Penangkapan dilakukan berdasarkan laporan polisi yang dibuat oleh dua korban perempuan yang menjadi sasaran aksi jambret pelaku. Lanjutnya
Dari hasil pemeriksaan, pelaku mengakui telah melakukan aksi pencurian dengan kekerasan (jambret) di Jalan menuju RS Regional Sulbar yang dikenal sepi serta di Jalan Sultan Hasanuddin, Mamuju. Tambahnya
Pelaku juga mengaku bahwa setiap kali beraksi dirinya menyamar sebagai pengemudi ojek online dengan mengenakan jaket Grab guna mengelabui masyarakat dan menghindari kecurigaan. Dalam menjalankan aksinya, pelaku sengaja mengincar korban dari kalangan perempuan karena dianggap lebih mudah menjadi sasaran dan tidak mampu melakukan perlawanan. Ujar Kapolresta Mamuju
Dari tangan pelaku, petugas berhasil mengamankan sejumlah barang bukti yang diduga digunakan saat melakukan aksi kejahatan maupun hasil kejahatan, antara lain:
•1 unit handphone milik korban;
•1 lembar jaket Grab warna hijau;
•1 celana pendek warna biru;
•1 pasang sandal merek Yumeida
•1 buah helm bogo warna abu-abu;
•1 unit sepeda motor Honda Genio warna hitam dengan stiker merah.

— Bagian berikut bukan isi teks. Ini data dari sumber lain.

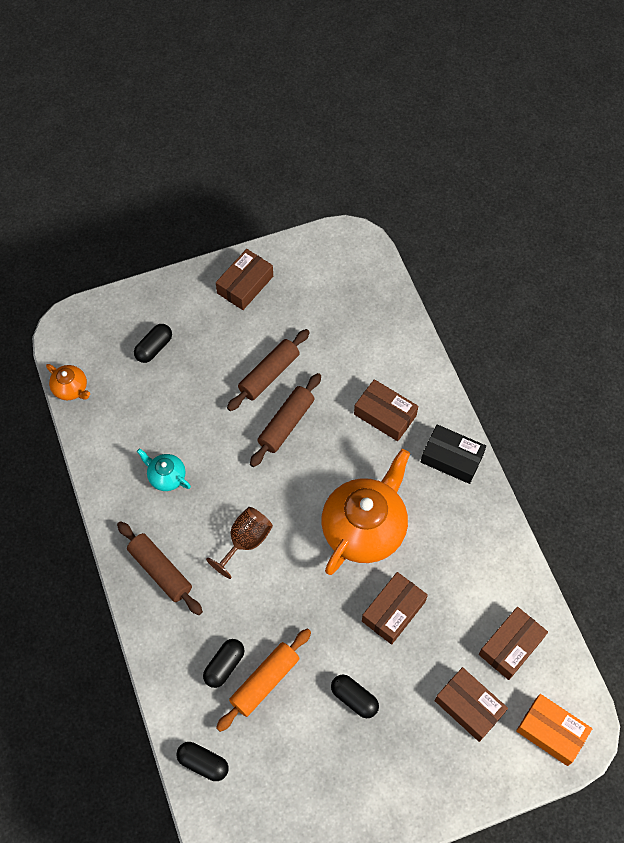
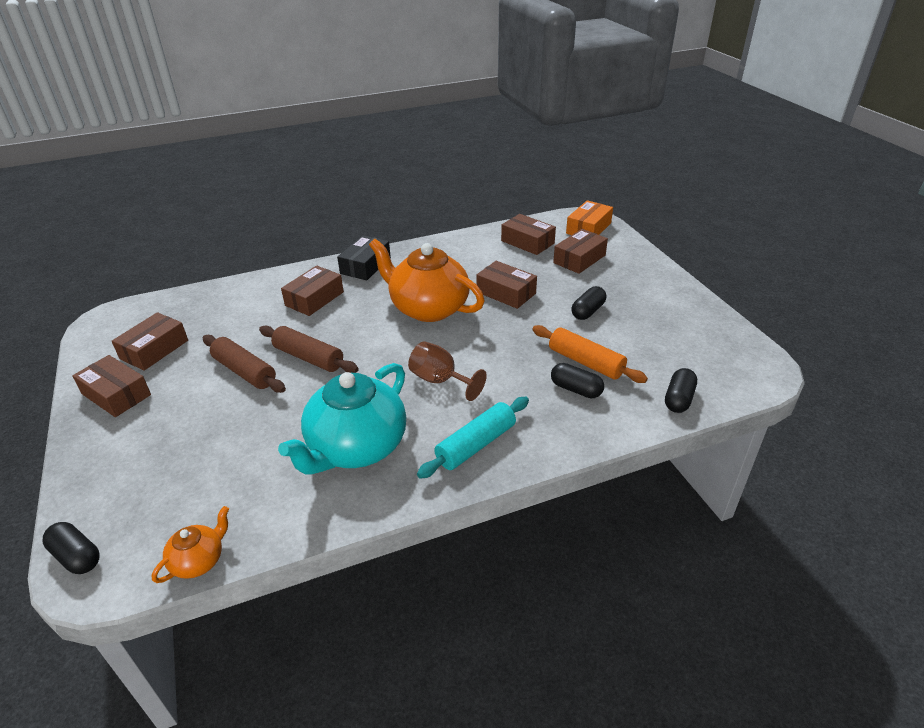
camera: 90 degrees left, 25 degrees down
(154, 348) = (169, 471): black capsule -> black capsule (77, 556)
(160, 571) = (476, 445): brown rolling pin -> turquoise rolling pin
(166, 476) = (356, 447): turquoise teapot -> turquoise teapot, size x2.18
(305, 294) = (154, 349): none -> brown box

Saat ini pelaku beserta barang bukti telah diamankan di Polresta Mamuju untuk menjalani proses hukum lebih lanjut.
Kapolresta Mamuju mengapresiasi kerja cepat Tim URC dan Resmob dalam mengungkap kasus tersebut. Polresta Mamuju juga mengimbau masyarakat untuk tetap waspada, terutama saat melintas di lokasi yang sepi, serta segera melaporkan kepada pihak kepolisian apabila mengalami atau mengetahui adanya tindak kriminalitas.
Keberhasilan pengungkapan kasus ini merupakan bentuk keseriusan Polresta Mamuju dalam memberikan rasa aman kepada masyarakat serta menindak tegas setiap pelaku kejahatan yang meresahkan warga.
(Red).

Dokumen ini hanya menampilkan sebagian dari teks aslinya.